La question des migrations est compliquée, hautement sensible, brulante et cruciale pour l’humanité dans son ensemble. Nous avons aujourd’hui énormément d’incertitudes sur l’impact du changement climatique sur les flux migratoires. En effet, les causes des migrations restent multifactorielles. Car, en plus des dégradations des conditions environnementales, la décision de partir peut être déclenchée par d’autres motifs comme le manque de ressources ou des chocs économiques. Aujourd’hui, on commence à réfléchir au statut potentiel des réfugiés climatiques.

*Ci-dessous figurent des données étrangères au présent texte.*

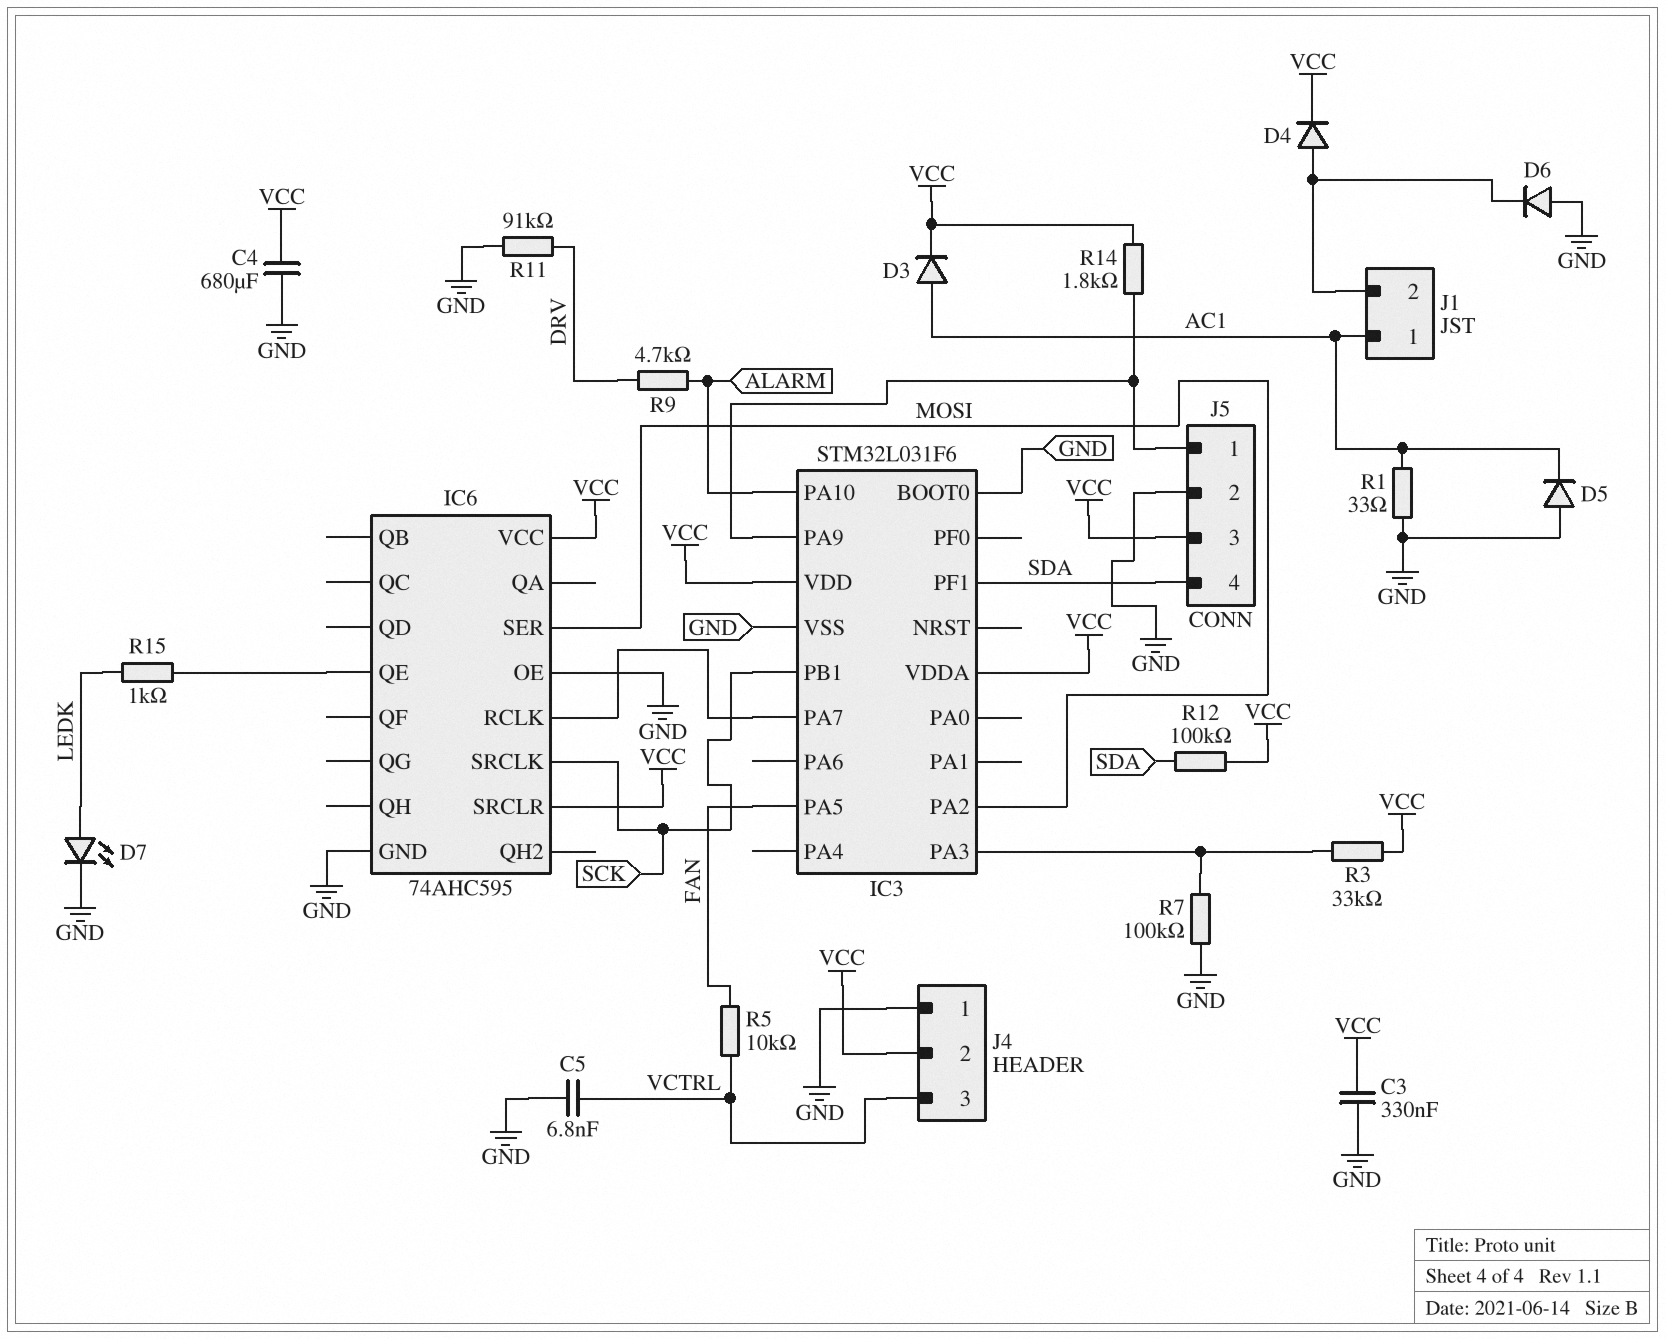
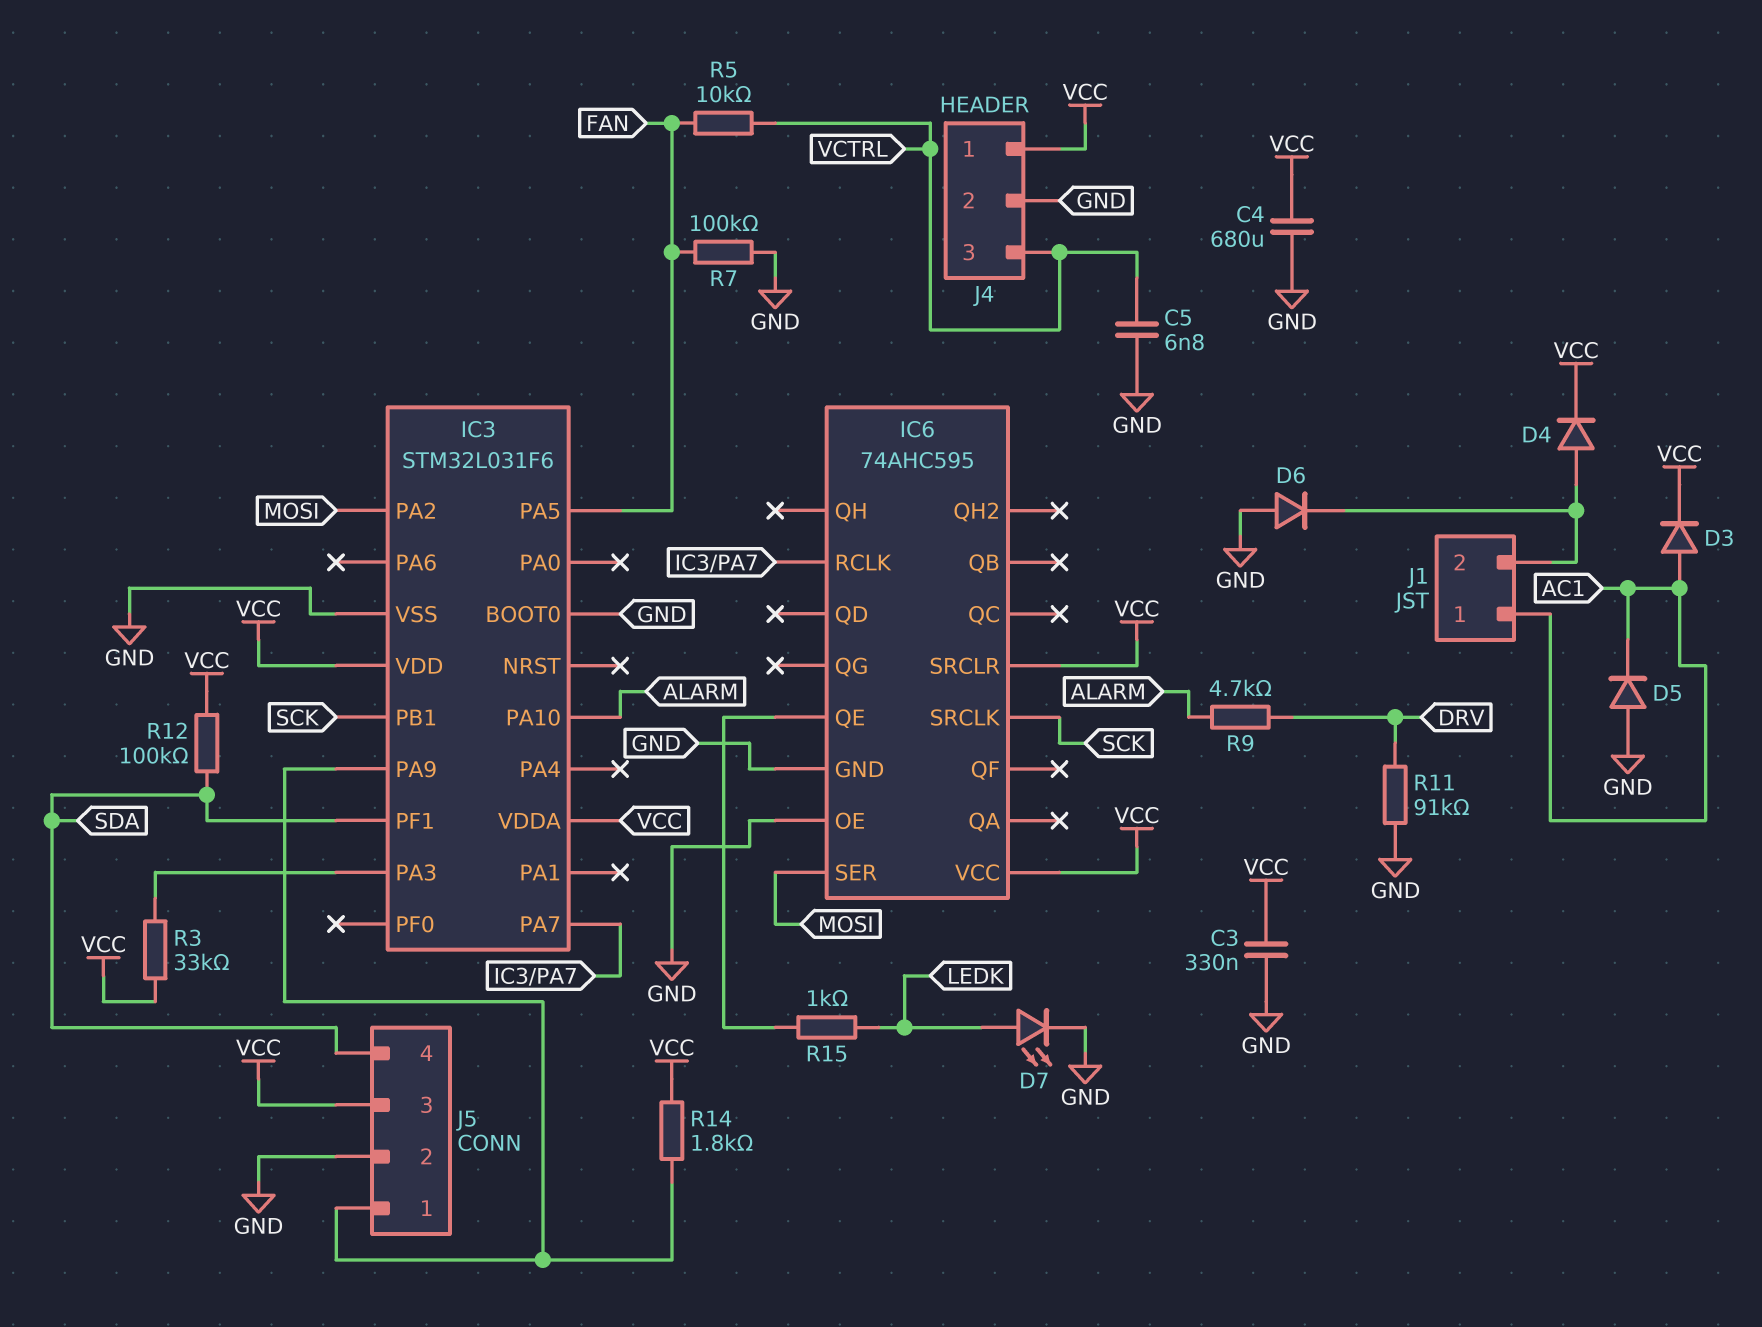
J4 pin 1: GND -> VCC
J4 pin 2: VCC -> GND
R1: 33 (AC1, GND) -> none
R7: 100k (GND, IC3/PA3) -> 100k (FAN, GND)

La France face à la montée du niveau de l’océan
Quelles zones côtières françaises sont les plus vulnérables à la montée des eaux
Les zones les plus vulnérables sont les littoraux bas c’est-à-dire les côtes dont l’altitude est inférieure à 10 mètres par rapport au niveau moyen de la mer. En France, la côte Atlantique et la côte Méditerrané en particulier, sont très concernées.
Qu’en est-il des DOM-TOM ?
La grande majorité des outres mer français sont concernés par des littoraux bas. Ils abritent aussi une biodiversité importante menacée par les changements dans l’océan liés au réchauffement climatique. Ces menaces ont des répercussions sur la sécurité des populations humaines de ces régions.
Quelles vont être les conséquences sur l’aménagement du littoral en France ?
La mer monte, elle monte parfois vite mais elle ne monte pas partout au même rythme. Pour les aménagements côtiers, les menaces sont très claires avec des risques pour les populations et les infrastructures. Il y a plusieurs types de réponses possibles, par exemple, la construction de digues, la restauration d’écosystèmes … néanmoins tout cela relève de la stratégie de la protection. Mais, cela ne suffira sans doute pas, on réfléchit donc à une stratégie complémentaire : celle du recul.
Les populations et les pouvoir publics sont-ils suffisamment informés et prêts ?
Nous ne sommes jamais assez prêts et informés pourtant il va falloir l’être. Les littoraux bas et la montée de la mer impliquent des pertes d’espaces. En conséquence, une protection adaptée des villes côtières demande des sacrifices économiques alors que la richesse collective diminue. Cela va se traduire par des choix de sociétés difficiles qui impliquent des conflits. Depuis 30 ans, la conscience écologique des populations monte en puissance tandis que la mobilisation de la sphère politique progresse. Aujourd’hui, l’enjeu est d’accélérer cette prise de conscience.
Avez-vous un dernier mot ?
J’espère que ce rapport aura un impact auprès de la société civile et des décideurs politiques. L’océan représente 70 % de la surface de la planète et 90 % de son volume habitable pour la vie. Je souhaite que ce rapport entraîne une prise de conscience. La survie de l’humanité en dépend.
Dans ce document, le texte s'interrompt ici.